Froome, 28 Jahre alt, kennt die Zweifel. Deshalb hört sich seine Beteuerung, dass er nicht dope, ein wenig anders an. Er sagt nicht nur: „Ich bin zu 100 Prozent sauber“, sondern gibt ein Versprechen in die Zukunft ab: „Ich bin mir sicher, dass meine Ergebnisse auch nach zehn Jahren oder zwanzig noch Bestand haben.“

Das Versprechen, auch nach Einsatz zukünftiger Kontrollmethoden noch unbefleckt zu sein, ist gegenwärtig wohl die einzige argumentative Möglichkeit, die ein Radprofi hat, um Vertrauen in seine Leistungen zu erbitten. Es liegt etwas verzweifelt Prophetisches darin.

Gegen den Propheten auf dem Rennrad lässt sich die Wirkungsweise des Antifettsucht-Medikaments Aicar ins Feld führen, die perfekt zum hohen Energieumsatz in sehr schlanken Muskeln passt. Aicar „steigert die Mitochondrienzahl, also die Anzahl der Kraftwerke der Muskelzellen, und führt zu einem geringeren Fettaufbau“, erklärte noch vor Beginn der Tour der Kölner Dopinganalytiker Mario Thevis. Weil es noch keinen Test gibt, der die körpereigene Produktion von Aicar von der Zuführung des Mittels von außen unterscheiden kann, ist die Substanz derzeit nicht sanktionierbar. Gleiches galt vor 15 Jahren noch für Epo. Die 44 positiven Nachkontrollen der Tour von 1998 zeigen, mit welcher Chuzpe Radprofis damals durch die Maschen schlüpften.

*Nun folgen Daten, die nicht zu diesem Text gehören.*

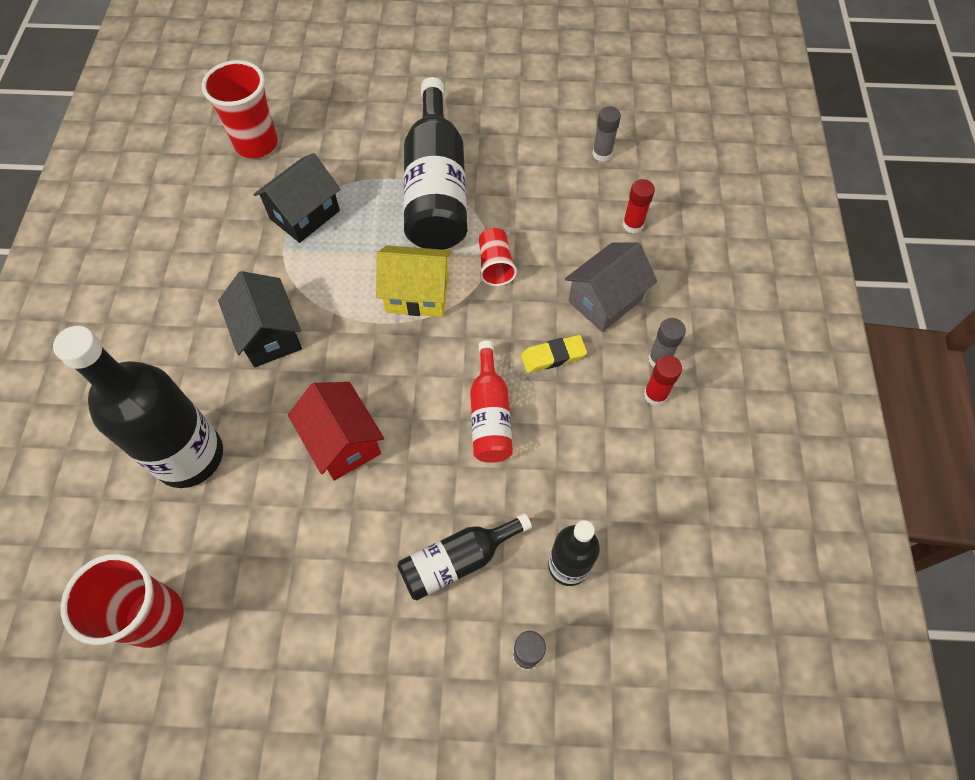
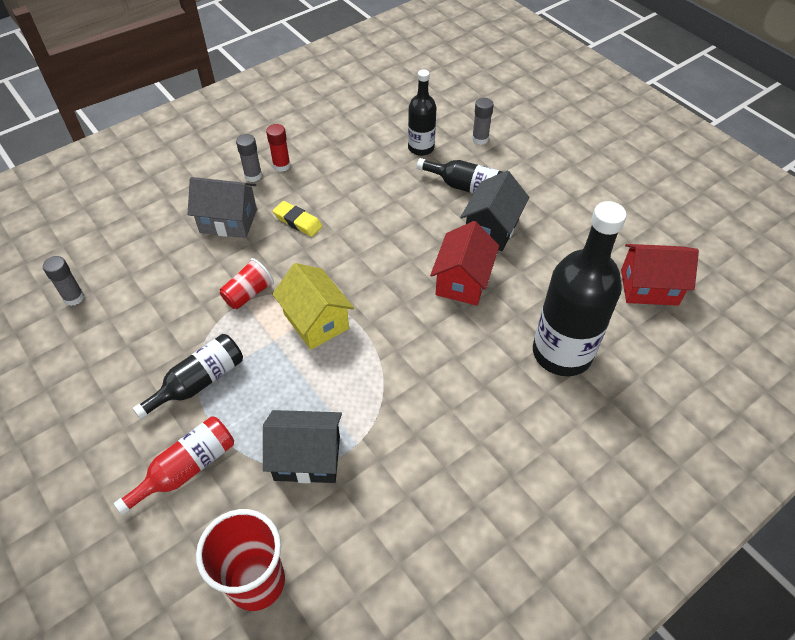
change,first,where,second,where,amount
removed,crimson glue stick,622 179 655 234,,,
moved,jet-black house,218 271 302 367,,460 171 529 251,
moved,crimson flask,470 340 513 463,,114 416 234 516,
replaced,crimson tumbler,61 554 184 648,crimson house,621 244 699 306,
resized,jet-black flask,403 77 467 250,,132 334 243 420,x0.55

„Chris hat ein großes Herz und riesige Lungen“, sagt der Trainer von Froome

„Wenn die Vergangenheit Gegenwart und Zukunft mitformt, dann ist es ganz natürlich, dass man Dopingfragen auch jetzt stellt“, gibt immerhin Froomes Teamchef Dave Brailsford zu. Auf der Suche nach alternativen Erklärungen dafür, warum Froome so gut sein kann wie die großen Doper vor ihm, gelangt man zum Training nach der „Reverse Periodization“-Methode, die der frühere Schwimmtrainer Tim Kerrison bei Sky einführte. Dabei werden zunächst große Kraftintensitäten trainiert. In der Folgezeit wird versucht, dieses Niveau über einen immer länger werdenden Zeitraum zu halten und die Ausdauer zu verbessern. Das könnte die frühen Saisonerfolge Froomes und seine gegenwärtige Überlegenheit erklären.

Brailsford weist zudem auf „genetische Vorteile“ Froomes und „Lernzuwächse“ beim Umgang mit diesen Vorteilen hin: „Chris hat ein großes Herz und riesige Lungen. Er hat sich früher sehr tief belastet und war deshalb auch oft kaputt. Diese Diskontinuitäten hat er abgestellt, als er sich an Bradley Wiggins orientierte. Der ist ein Meister des dosierten Krafteinsatzes. Und Froome hat dabei gemerkt, dass es so ja viel leichter geht.“

Ein weiterer Aspekt ist die Bilharziose, eine Parasitenkrankheit, die der „weiße Kenianer“ aus seiner afrikanischen Heimat mitgebracht hat. Sie lässt ausgerechnet die roten Blutkörperchen weniger werden, die den Sauerstoff transportieren. Die Krankheit kann rückwirkend für den Wechsel von mal erstaunlich guten und mal erstaunlich schlechten Leistungen Froomes in der Vergangenheit verantwortlich gemacht werden. Als sie 2010 diagnostiziert wurde, war das Erstaunen groß, dass Froome trotz dieser Beeinträchtigung überhaupt Profisportler sein konnte. Ihm wurde prophezeit: „Wenn du die Krankheit in den Griff kriegst, kannst du Toursieger werden.“

Einzuwenden ist: Genetische Vorteile wurden auch bei Jan Ullrich konstatiert. Die Überwindung einer Krankheit wurde auch bei dem vorher bekannten texanischen Radprofi Lance Armstrong als Erklärung für seinen Aufstieg präsentiert. Richtige Aufklärung würde allenfalls eine Untersuchung dessen bieten, was physiologisch im Körper des Christopher Froome vorgeht.

Gegenwärtig muss man entscheiden, ob man den Beteuerungen des Rennfahrers glaubt. Oder sein Urteil gegebenenfalls bis auf die Fertigstellung des Aicar-Tests verschieben.